Arcellasco fu un antico comune del Milanese.

Registrato agli atti del 1751 insieme alle cascine di Torricella, Carpesino, Brugora e Cassina Torchiera come un villaggio di 117 abitanti incluso nella Pieve di Incino, nel 1786 entrò per un quinquennio a far parte della Provincia di Como,[1] per poi cambiare continuamente i riferimenti amministrativi nel 1791, nel 1797 e nel 1798, quando contava 555 residenti.

Portato definitivamente sotto Como nel 1801, alla proclamazione del Regno d'Italia nel 1805 risultava avere 611 abitanti.[2] Nel 1809 il municipio fu soppresso su risultanza di un regio decreto di Napoleone che lo unì a Ponte, ma il Comune di Arcellasco fu restaurato nel 1816 dagli austriaci dopo il loro ritorno.

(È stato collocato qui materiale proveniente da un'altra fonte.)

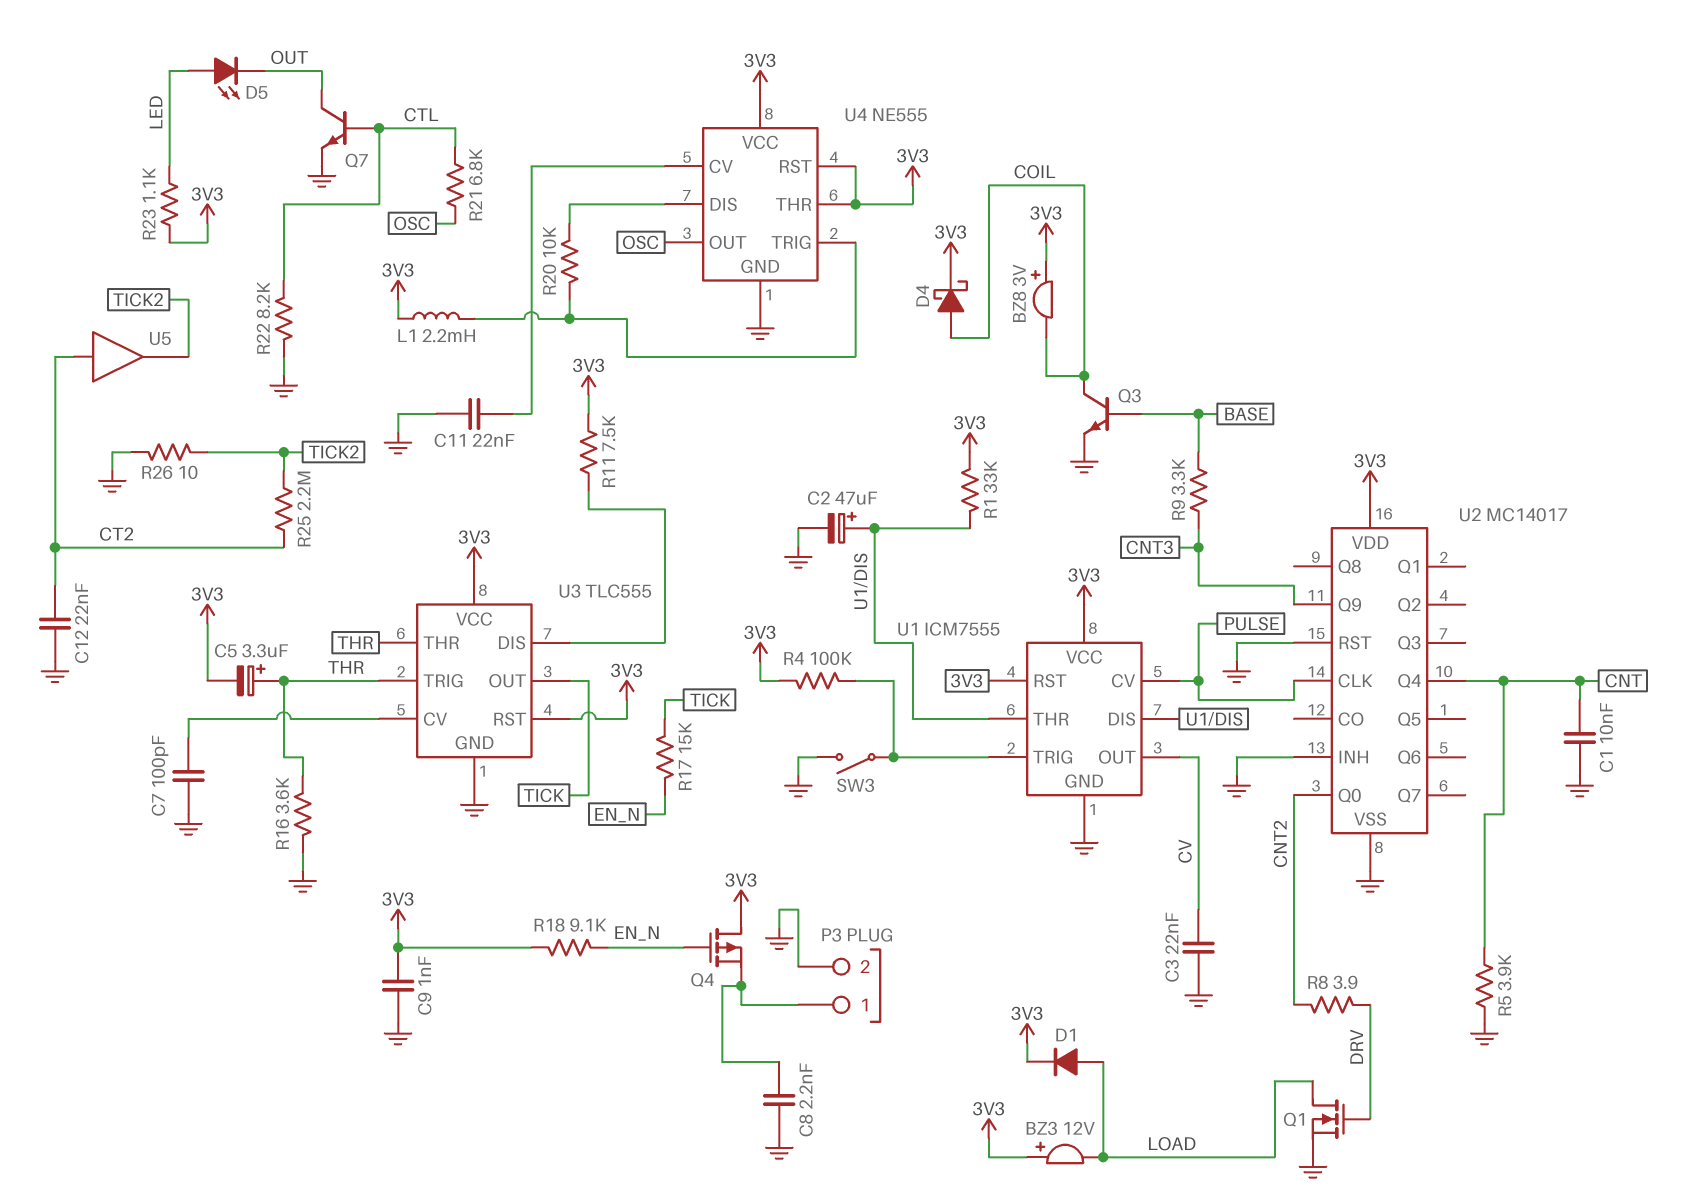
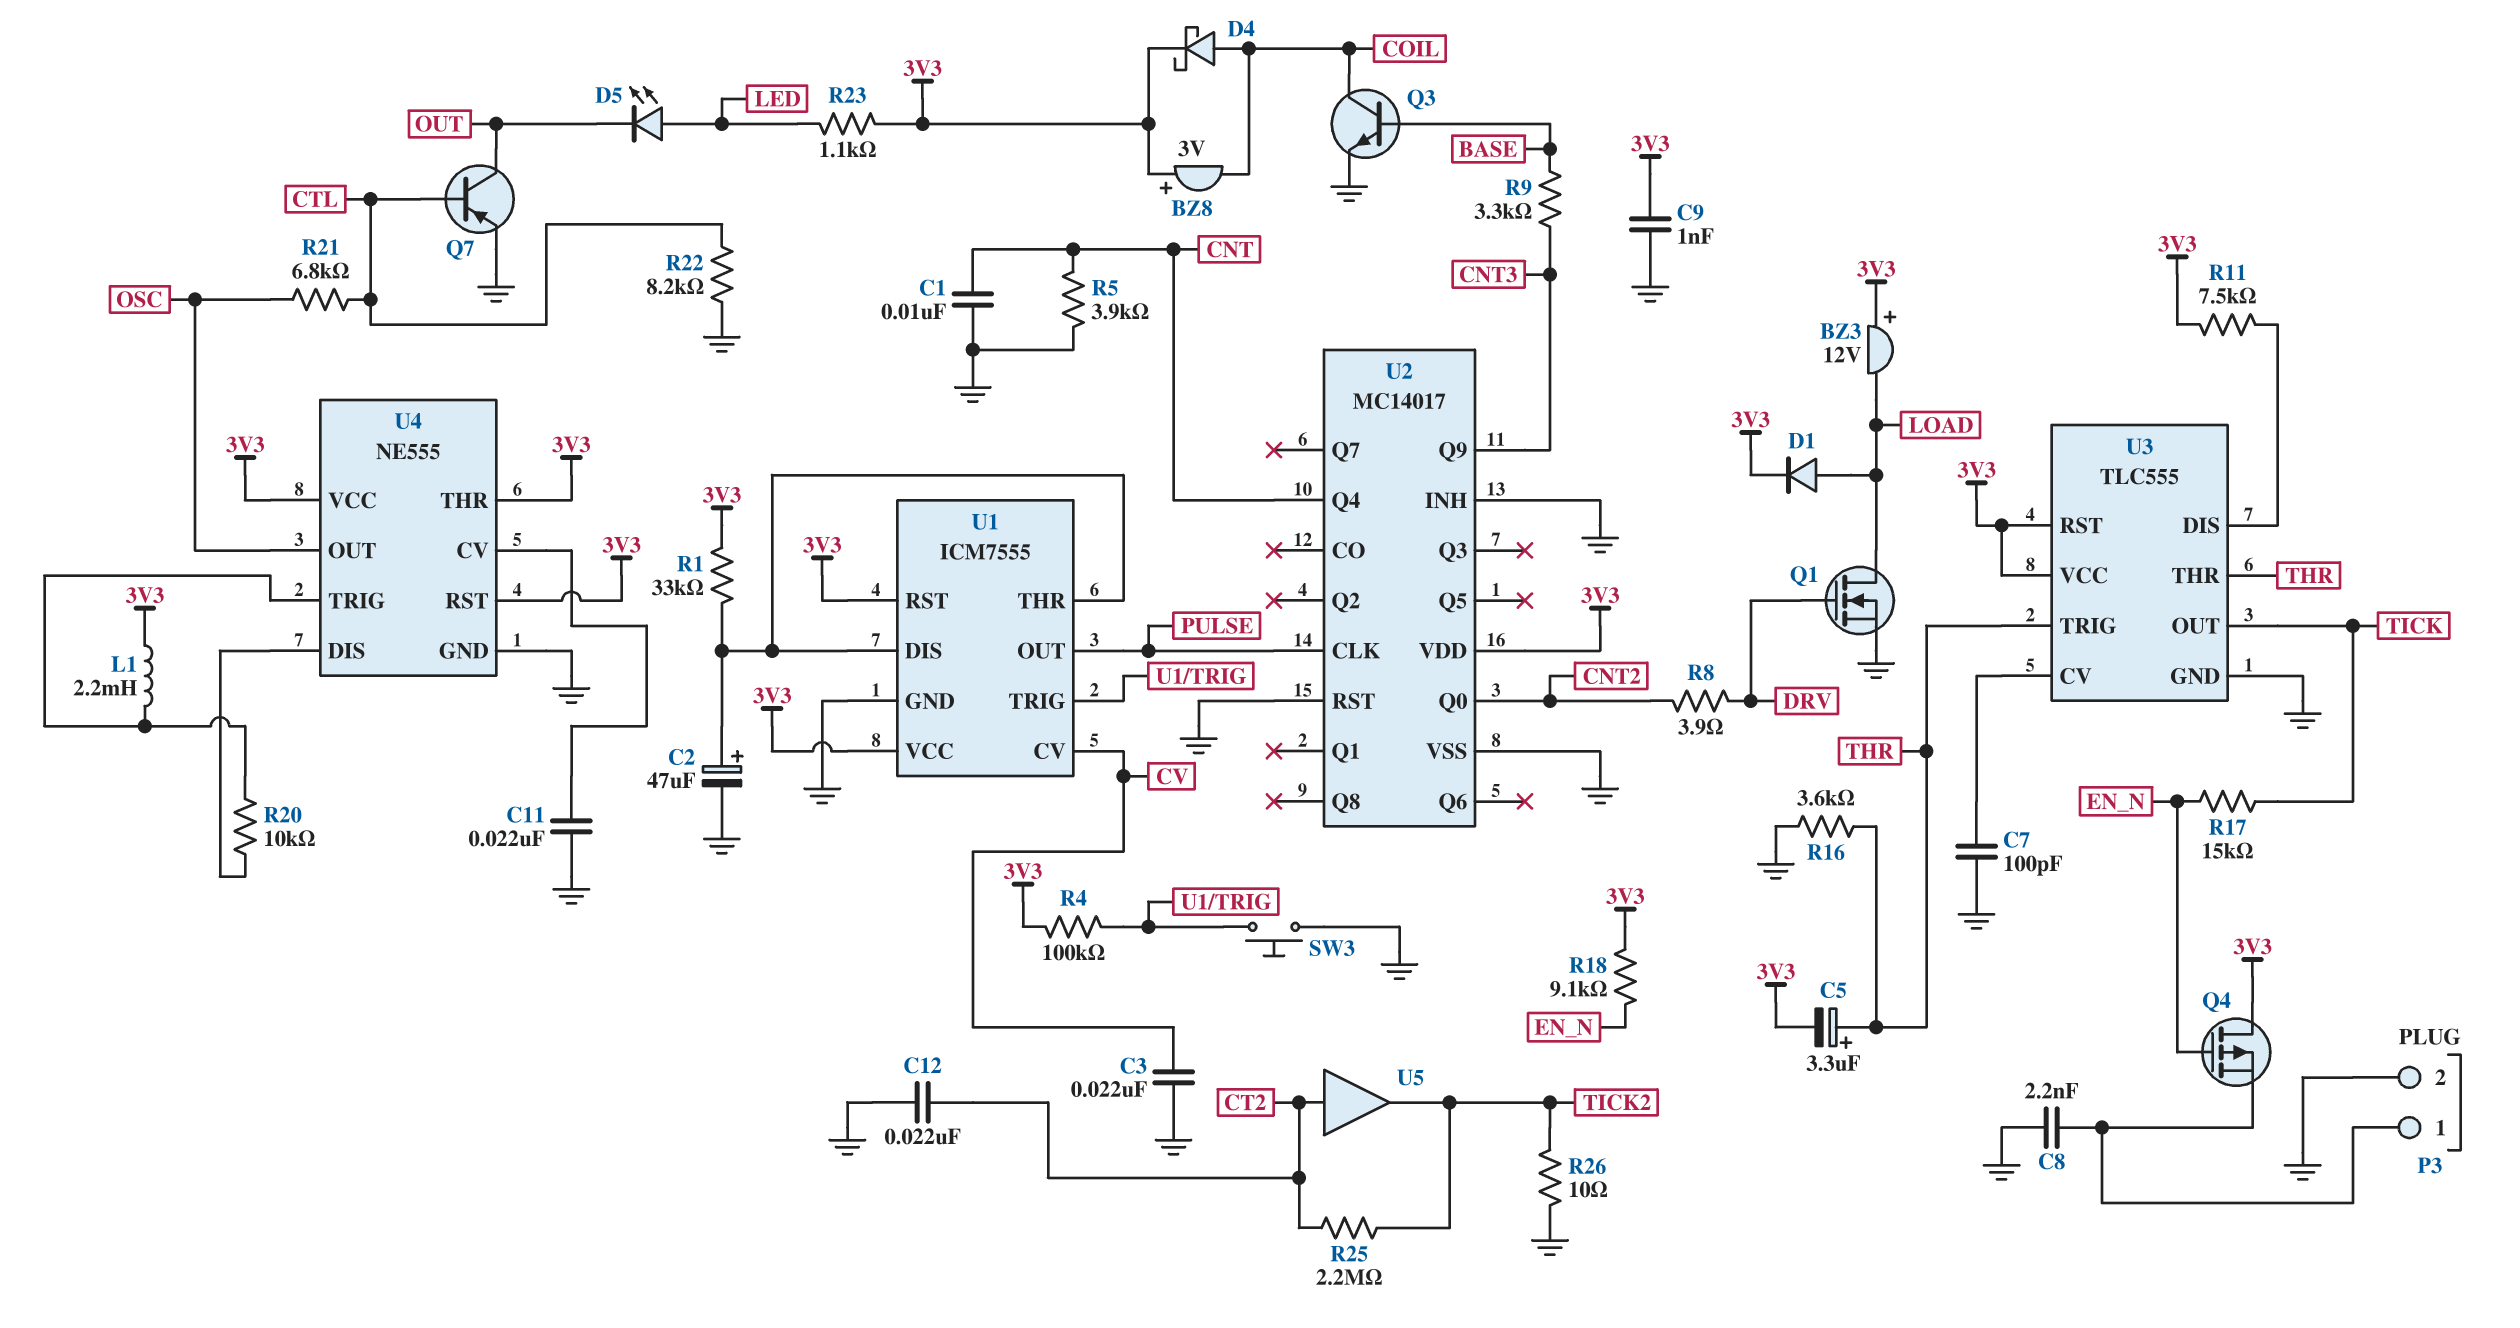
Q7: NPN (B CTL, C OUT, E GND) -> PNP (B CTL, C OUT, E GND)
SW3: switch (GND, U1/TRIG) -> button (GND, U1/TRIG)
U1 pin CV: PULSE -> CV
U1 pin OUT: CV -> PULSE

Nel 1853 risultò essere popolato da 789 anime, scese a 763 nel 1871. Il censimento del 1921 registrò 1076 residenti, ma nel 1928 il regime fascista decise la definitiva soppressione del municipio aggregandolo ad Erba.

Da Arcellasco probabilmente trae origine la famiglia Arcellazzi, importante famiglia di Canzo nell'Ottocento.